Thanks for the reply. We definitely can have a separate DISCUSS thread for 
details of refactoring reducing of number streams. 

As for my PR, agree that new steps are better targeted in 3.5.0 versions 
instead of minor fix versions. I will later apply the changes to master branch 
and raise a new PR. 

Regards,
Junshi

On 2020/12/16 18:36:21, Stephen Mallette <spmalle...@gmail.com> wrote: 
> Some responses inline:
> 
> On Fri, Dec 11, 2020 at 12:53 AM js guo <jsguo8...@gmail.com> wrote:
> 
> > Thanks for the reply. It is a good idea to provide reducing operations
> > through math() step. But from my understanding, we still need different
> > reducing steps or at least different seed suppliers and reducing operators
> > in the back-end.
> >
> > gremlin> g.V().values('age').fold().math(local, "stdev(_)")
> > ==>0.816
> > gremlin> g.inject([1,2,3]).math(local, "product(_)")
> > ==>6
> >
> > One of the advantage of a reducing step is that we do not need to hold the
> > whole collection of numbers.

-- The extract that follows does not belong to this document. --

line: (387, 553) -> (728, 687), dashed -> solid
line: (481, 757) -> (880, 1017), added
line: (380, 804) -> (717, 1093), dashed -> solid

Take standard deviation calculation for
> > example, Kelvin’s solution requires manipulation of number arrays. With a
> > reducing step, we can accumulate value sum, square sum and count during the
> > traversal and get a final result with sqrt((E(X)^2 - E(X^2)). The latter
> > has a better performance together with potentially lower memory requirement.
> >
> 
> true - that is a good argument.
> 
> 
> > Maybe for math() step, when passing its scope as global, we can replace it
> > with a reducing step internally. The main change is how users write queries
> > with little change in underlying implementation. This way, we can align
> > math functions into one single step, which I think is the right way to go
> > considering that there might be more and more analytical functions to be
> > supported. BTW, users still need to remember what steps are supported by
> > math().
> >
> 
> That could be what's nagging at me as we have a math() step but then we
> have steps that do math and i'm trying to understand why we sometimes sum()

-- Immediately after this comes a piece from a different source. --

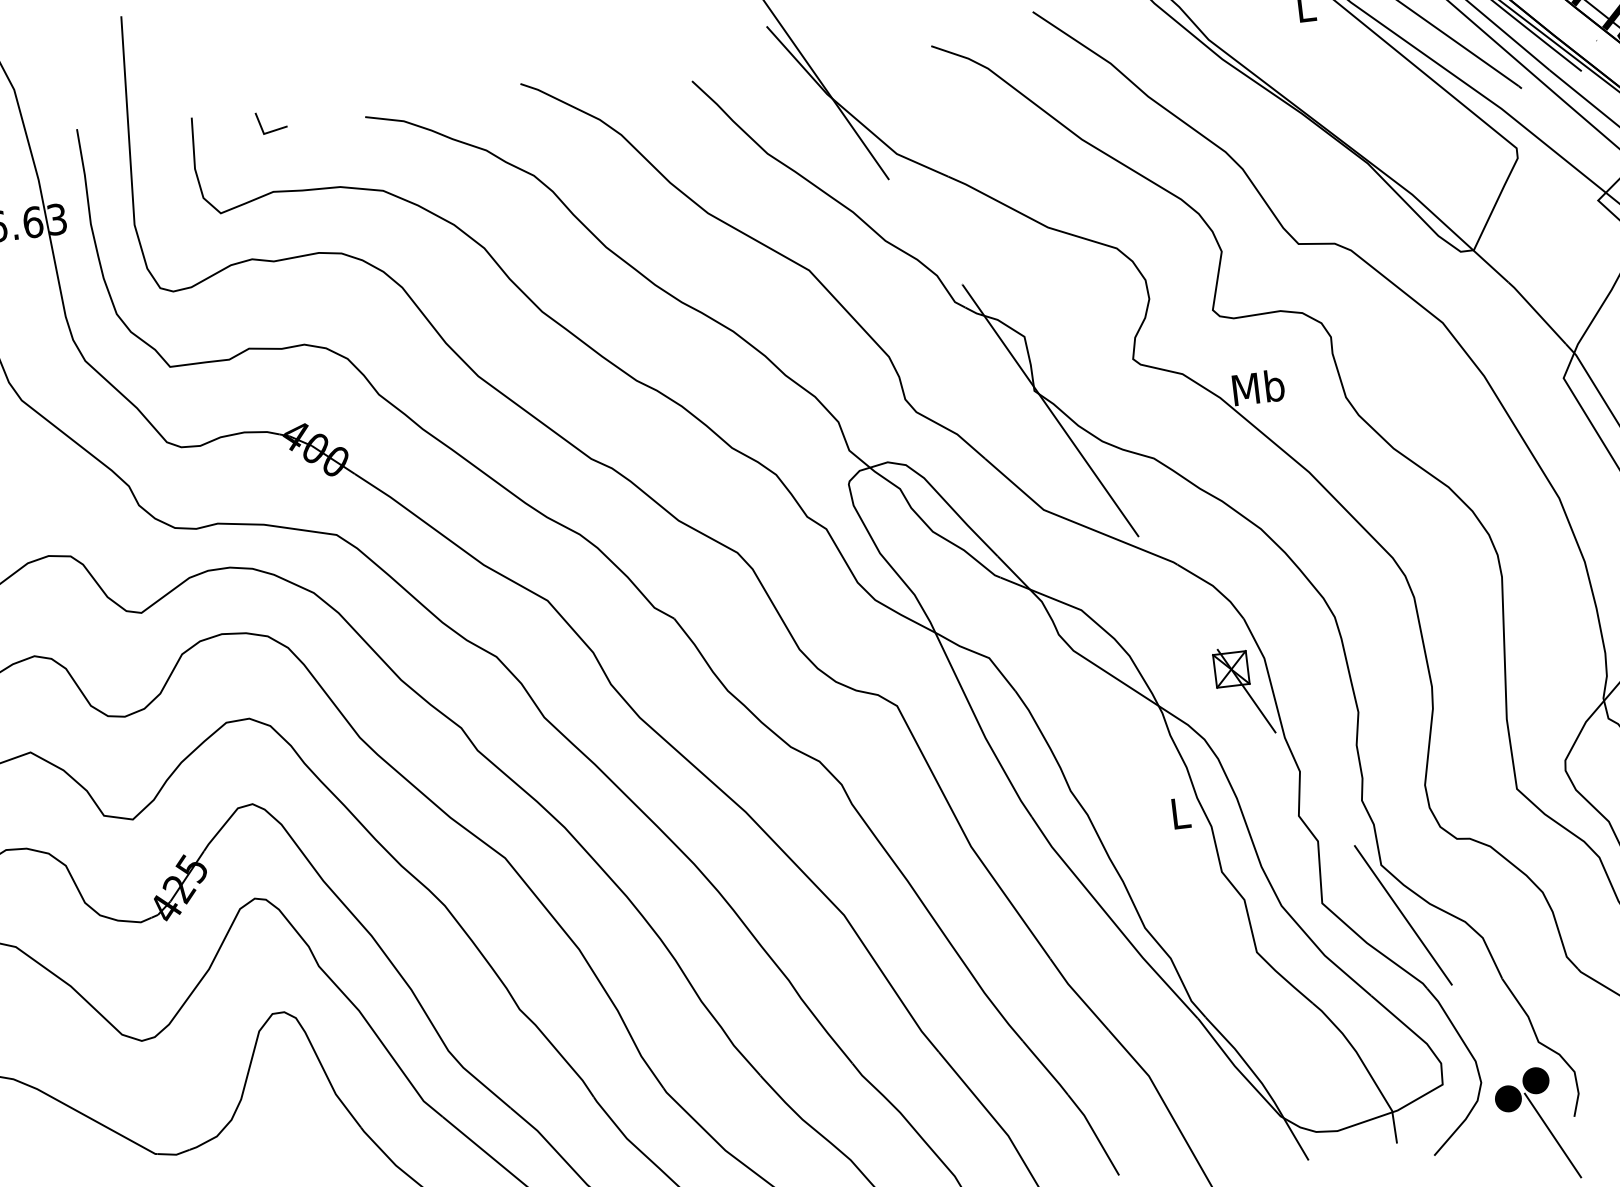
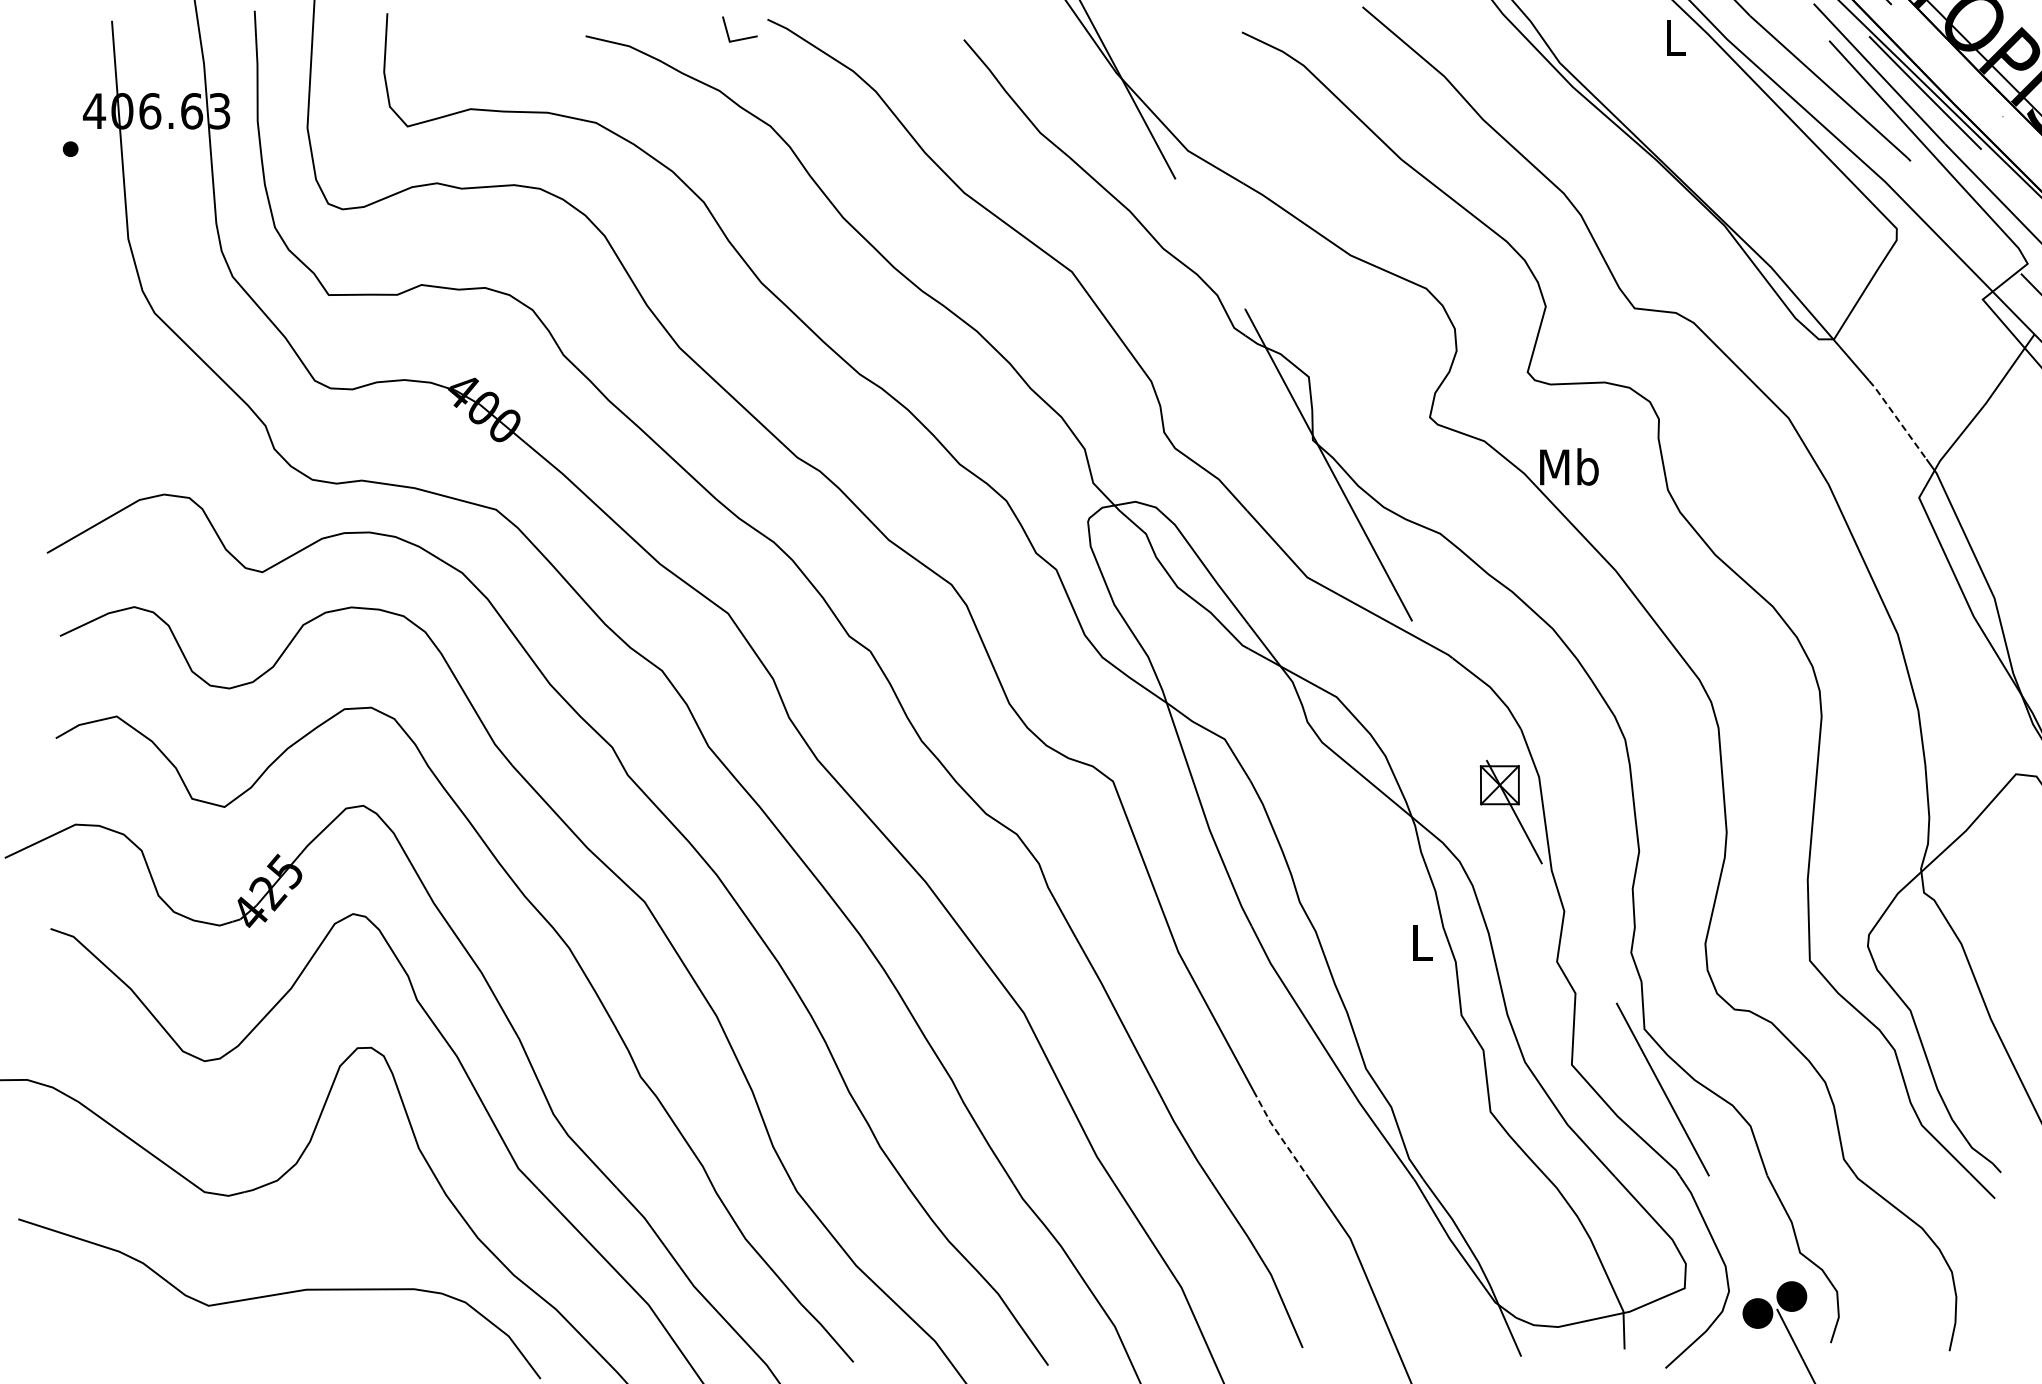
line: (272, 130) -> (739, 38), moved
line: (1536, 312) -> (1897, 419), solid -> dashed
line: (1078, 995) -> (1280, 1136), solid -> dashed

> and sometimes math("x+y")...unifying these concepts in some way might make
> sense....i just want to be sure we consider the ramifications before we
> charge ahead with existing patterns.
> 
> 
> > gremlin> g.V().values('age').fold().math(local, “mean(_)”)   // default
> > local scope, accepts array
> > ==>30.75
> > gremlin> g.V().values('age').math(global, “mean(_)”)  // internal
> > execution with MeanGlobalStep
> > ==>30.75
> >
> > A further thinking performance wise. In ReducingBarrierStep
> > implementation, “projectTraverser” is used to project current traversal
> > into single value and a “BinaryOperator” is used to reduce multiple
> > single-values into one. For number manipulation, this process involves a
> > lot of boxing and unboxing, and also object creation (e.g. creating
> > MeanNumber for MeanGlobalStep
> > https://github.com/apache/tinkerpop/blob/3.4-dev/gremlin-core/src/main/java/org/apache/tinkerpop/gremlin/process/traversal/step/map/MeanGlobalStep.java#L59).
> >
> >
> > I have wondered if we can optimize the reducing framework for number
> > related steps, like store intermediate values (for MeanGlobalStep, it is
> > the “count” and value “sum”) as step instance variables, and the reducing
> > operation happens directly in traverser projection?
> >
> 
> That was a convenient way to code that but I see what you're saying. Some
> refactoring there could be worthwhile. Happy to discuss that further if you
> feel you'd like to contribute something in that area. Perhaps start another
> DISCUSS thread with some more details?
> 
> As for your current PR, I still haven't had a chance to put the thought
> I've wanted into this change. I will look to do that before the end of the
> week. At this point, however, I don't see anyone with any specific
> objections to the idea. As a logistical thought, I do think that should it
> go forward as is, it should be a change targeted at 3.5.0 though rather
> than 3.4.10.
> 
> 
> >
> > On 2020/12/09 12:24:04, Stephen Mallette <spmalle...@gmail.com> wrote:
> > > Thanks for posting. In the math department, I think that these two steps
> > > are asked for commonly and I think we have reached a point where the
> > things
> > > folks are doing with Gremlin are requiring steps of greater specificity
> > so
> > > this conversation is definitely expected. We currently have two sorts of
> > > steps for operating on numbers: reducing steps like sum() and then math()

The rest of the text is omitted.